Solar-battery powered MeshCore repeater nodes
Some time ago I became aware of Meshtastic, which is a LoRa-based mesh network for text-messaging. I had looked into LoRa and LoRaWan for work a few years ago, so I knew a little, and this seemed like a cool application. This was also at a time when I became interested in preparedness for my family. I’m not necessarily a doom-and-gloom kind of person, and I really don’t want to call myself a “prepper”, but we do seem to line in a timeline where it is not inconceivable that large quantities of fecal matter will start colliding with rapidly spinning ventilation devices in a serious way at some point. So I started thinking about what I would want to have in place should something serious happen. One thing that is important to have in an emergency is a means of communication. We take it for granted that we can whip out a device and send someone a message that gets delivered almost instantly, but the infrastructure required to make that work is large, complex and vulnerable. My house communicates with the rest of the world through 2 channels: a gigabit fiber internet connection, and the cellular network. If both of these channels stop working for some reason then I no longer have internet, TV, radio or phone service anymore.

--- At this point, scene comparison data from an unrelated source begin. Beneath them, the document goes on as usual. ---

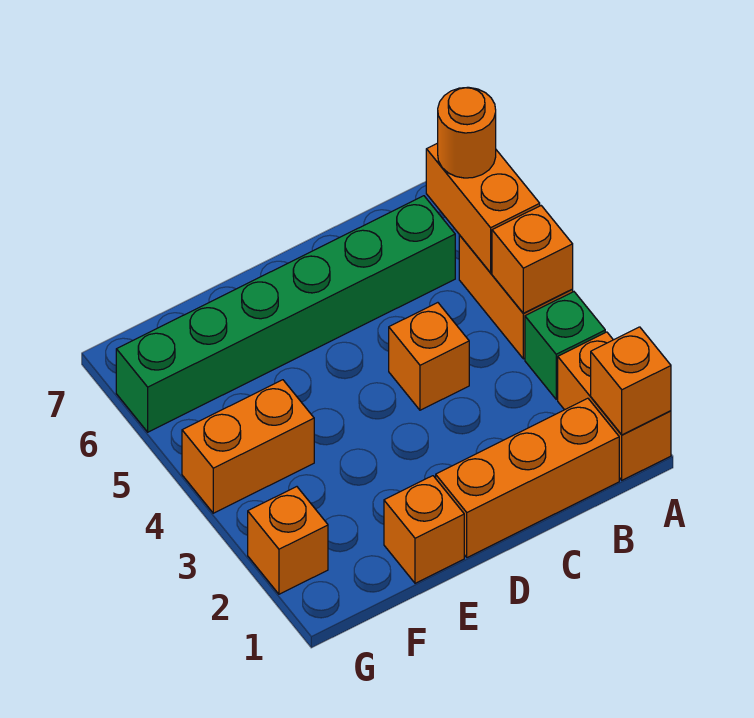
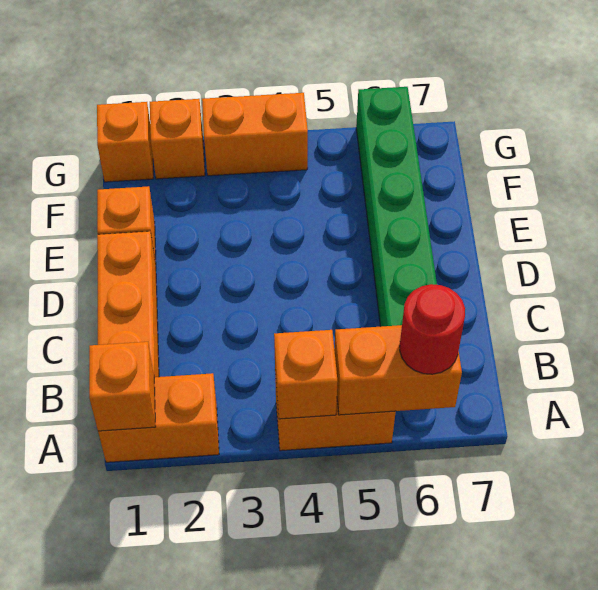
green brick A3 level 1 -> none
orange round brick A6 level 3 -> red round brick A6 level 3
orange brick C4 level 1 -> orange brick G1 level 1
orange brick F4:G4 level 1 -> orange brick G3:G4 level 1

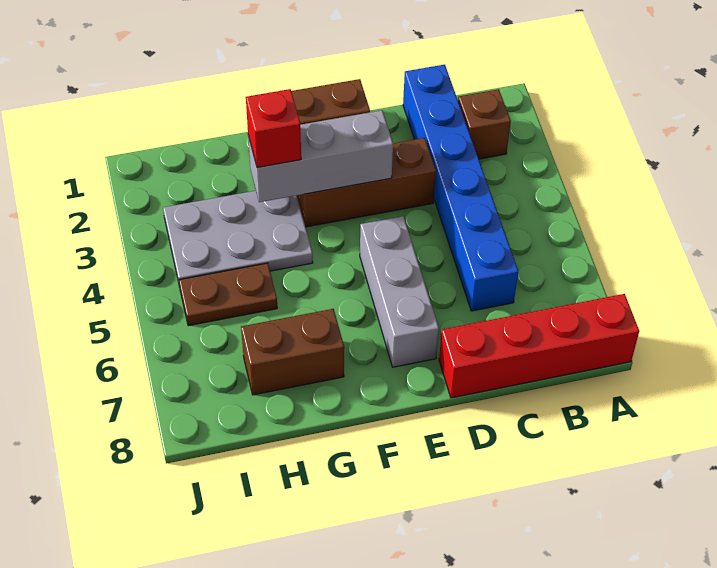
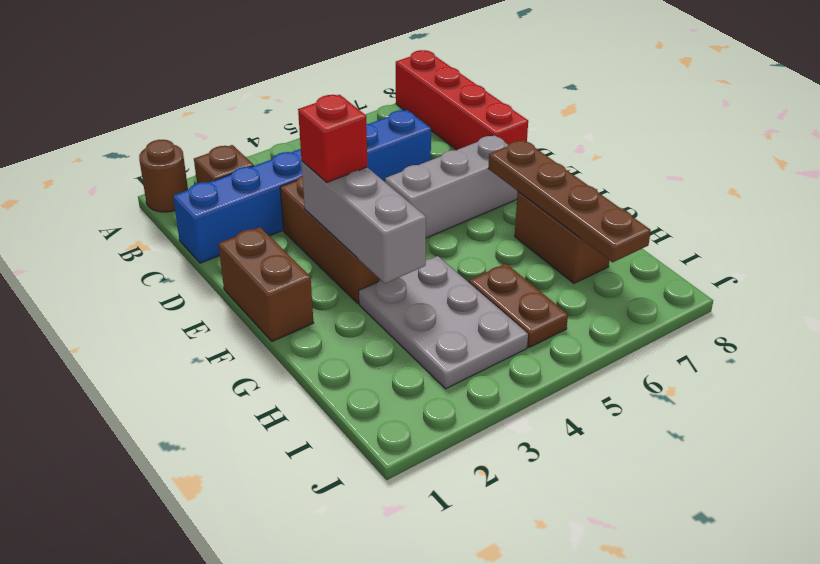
none -> brown round brick A1 level 1
none -> brown plate F7:I7 level 2
red brick G3 level 3 -> red brick E3 level 3

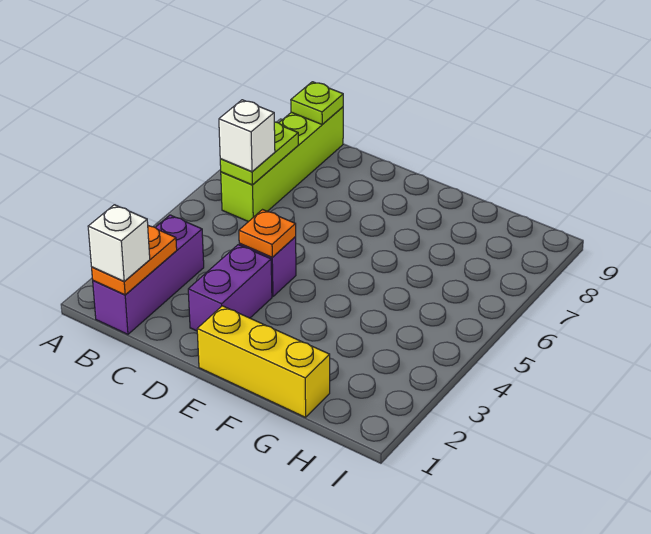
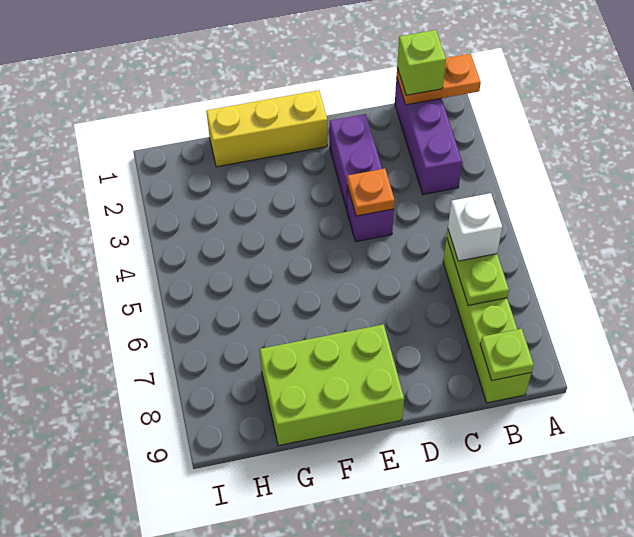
orange plate B1:B2 level 2 -> orange plate A1:B1 level 2
white brick B1 level 3 -> lime brick B1 level 3
none -> lime brick E8:G9 level 1

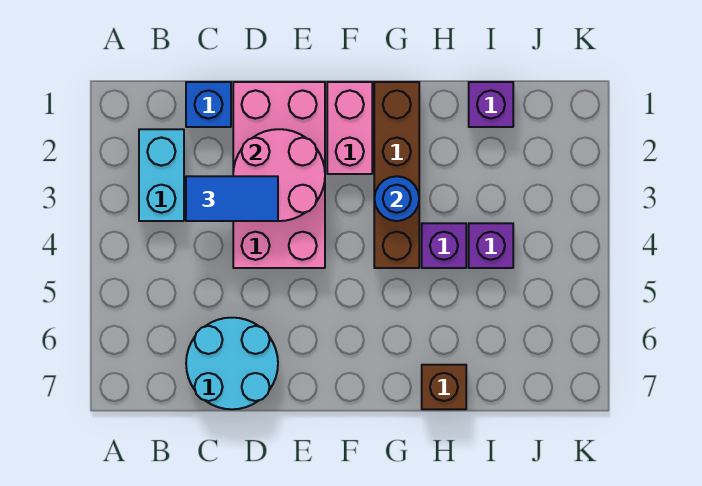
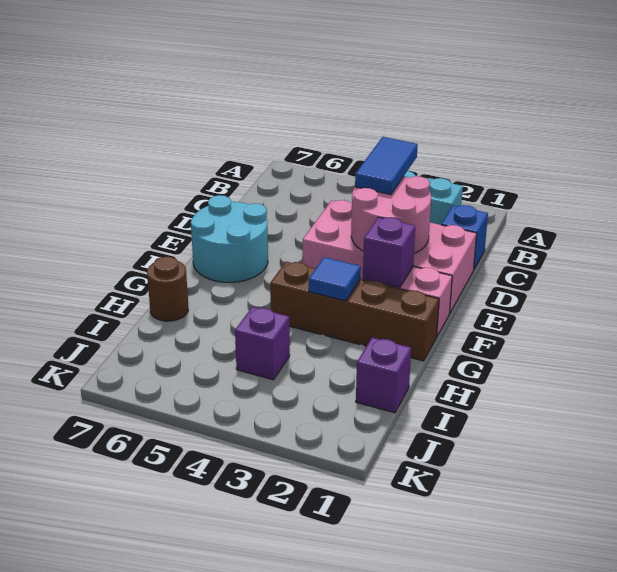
cyan round brick C6:D7 level 1 -> cyan round brick E6:F7 level 1
blue round brick G3 level 2 -> blue tile G3 level 2
purple brick H4 level 1 -> purple brick F2 level 2
brown brick H7 level 1 -> brown round brick H7 level 1

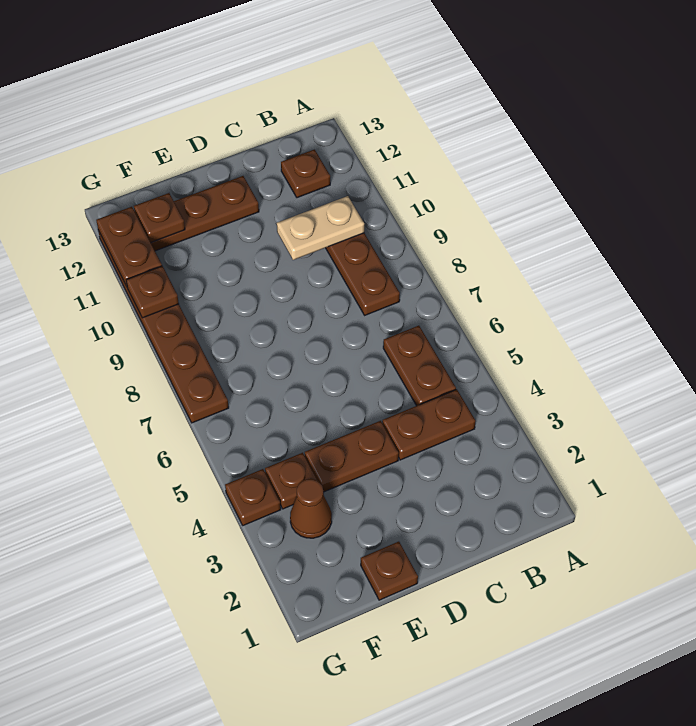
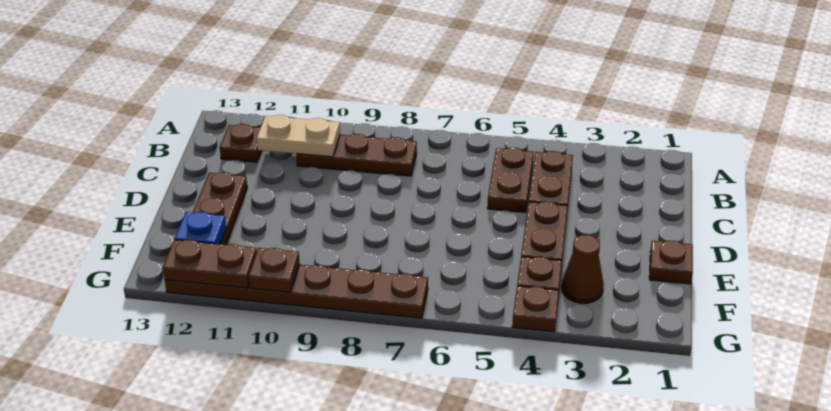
brown plate B5:B6 level 1 -> brown plate B5:C5 level 1
tan plate B10:C10 level 2 -> tan plate B10:B11 level 2
brown plate F12 level 2 -> blue plate F12 level 2

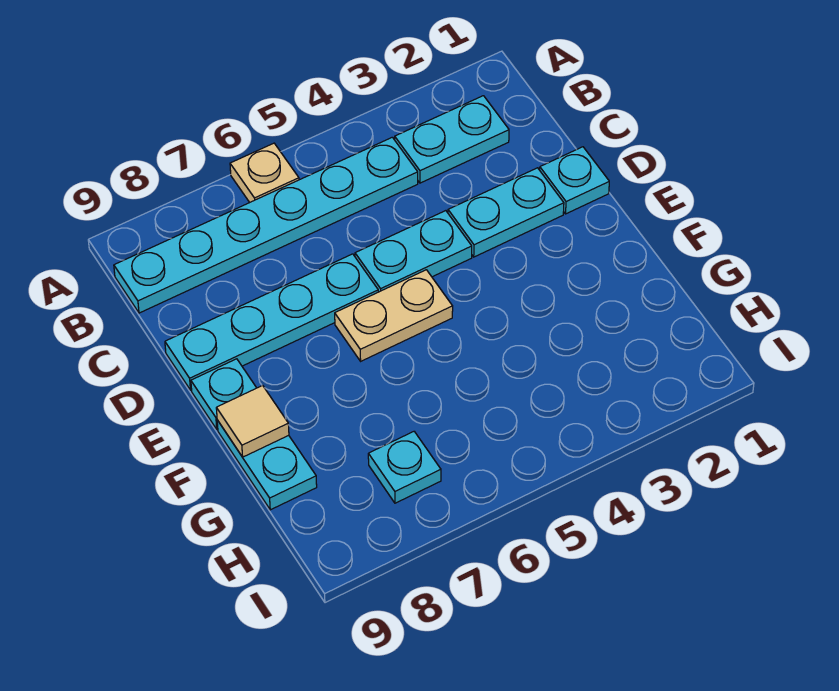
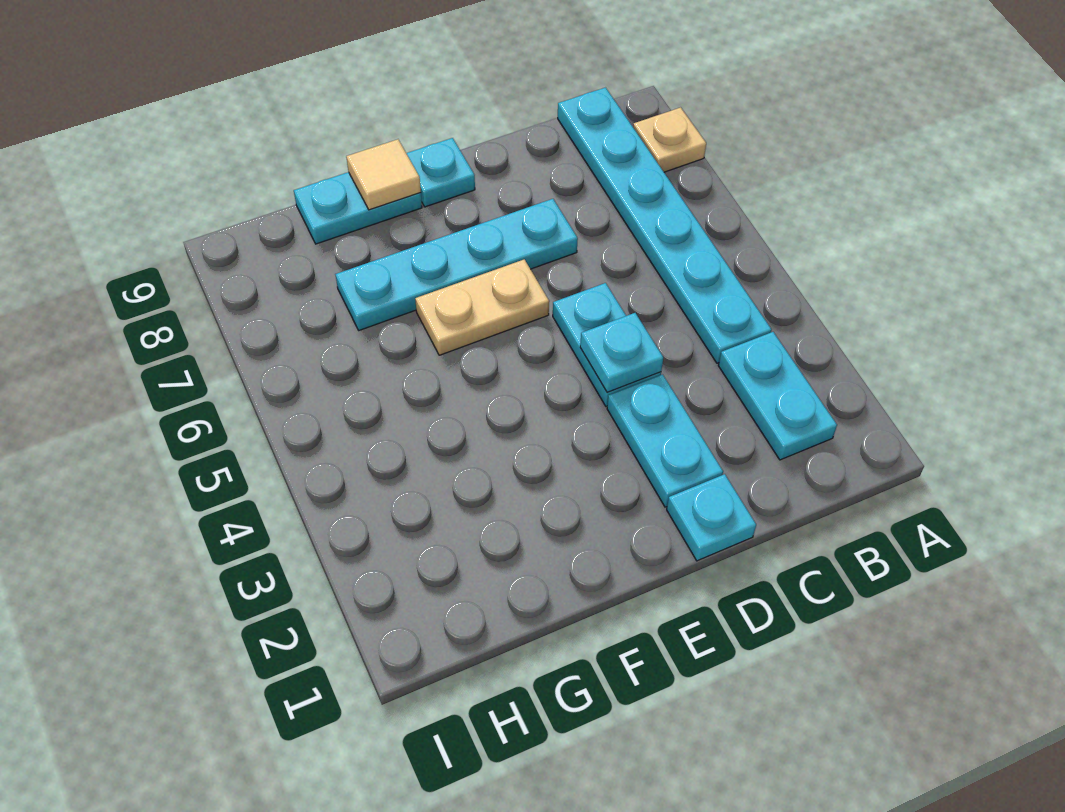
tan plate A6 level 1 -> tan plate A8 level 1
cyan plate D6:D9 level 1 -> cyan plate D7:G7 level 1
tan plate E5:E6 level 1 -> tan plate E6:F6 level 1
cyan plate H7 level 1 -> cyan plate D4 level 2

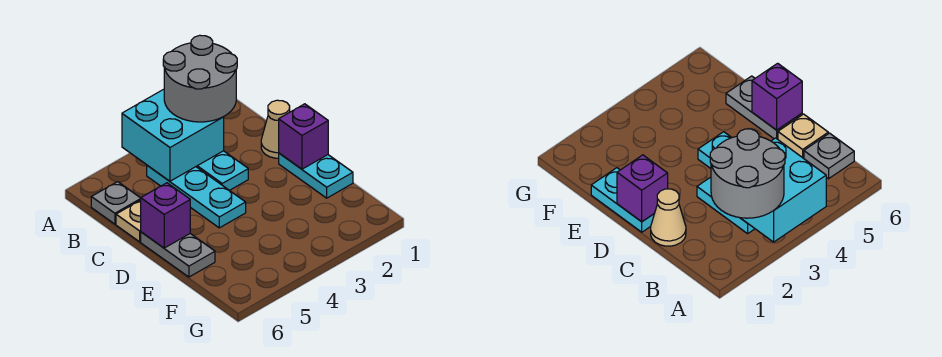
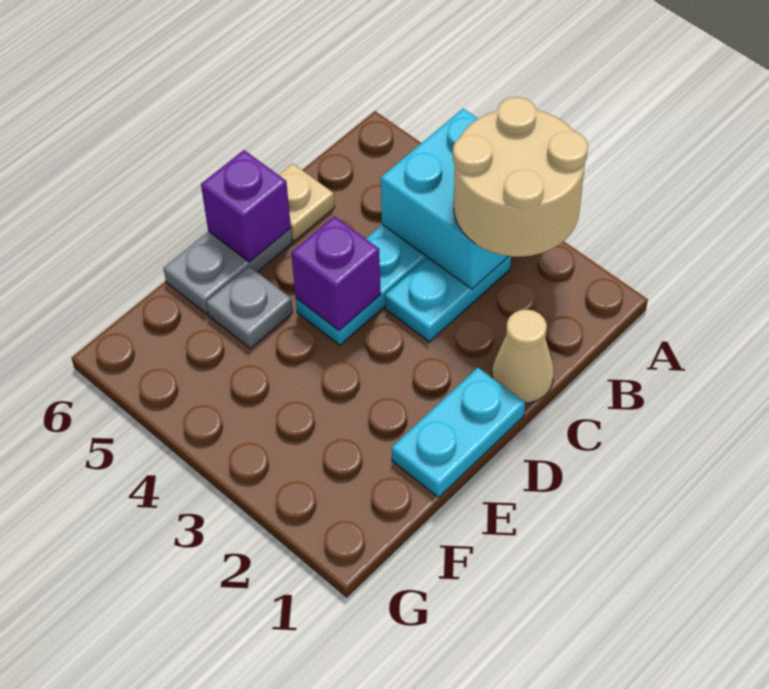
grey round brick A2:B3 level 3 -> tan round brick A2:B3 level 3
grey plate B6 level 1 -> grey plate E5 level 1
purple brick D1 level 2 -> purple brick D4 level 2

If this happens, there are 2 things I would like to have/do:
For 1), I got a pair of Baofeng UV21R radio’s. These are cheap, well-built, and in my (admittedly limited) testing have excellent range. But they don’t make it to my parents’ place. For 2), the plan is to setup a LoRa-based link. I initially tried Meshtastic, but I was disappointed by the poor delivery reliability. Sometimes a message would get delivered, sometimes not. Arguably worse was that the delivery confirmation was also unreliable. Sometimes a message would get delivered, but I would get a “failed” on my end, or vice-verse. I suspected all this was due to the “all clients are repeaters” approach used by Meshtastic.
That was when I came across MeshCore, which was at that time in very early development. MC works with dedicated repeaters, which is an approach that I like better. So I am now in the process of building a couple of “solar nodes”: Solar-battery powered repeaters installed in a fixed location that provide mesh-communication.
Ideally I would install one repeater on my house and one on my parents’ house, and these 2 would be able to communicate directly. This can work, if the nodes have an almost unobstructed line-of-sight. When I experimented with Meshtastic I placed a node on my roof and it would receive chirps from a node almost 12 km away, which was placed on top of a 60m high building. Unfortunately, I strongly suspect this will not work between my house and my parents, if for no other reason than the node I could hear was transmitting at a highly illegal 5W of power.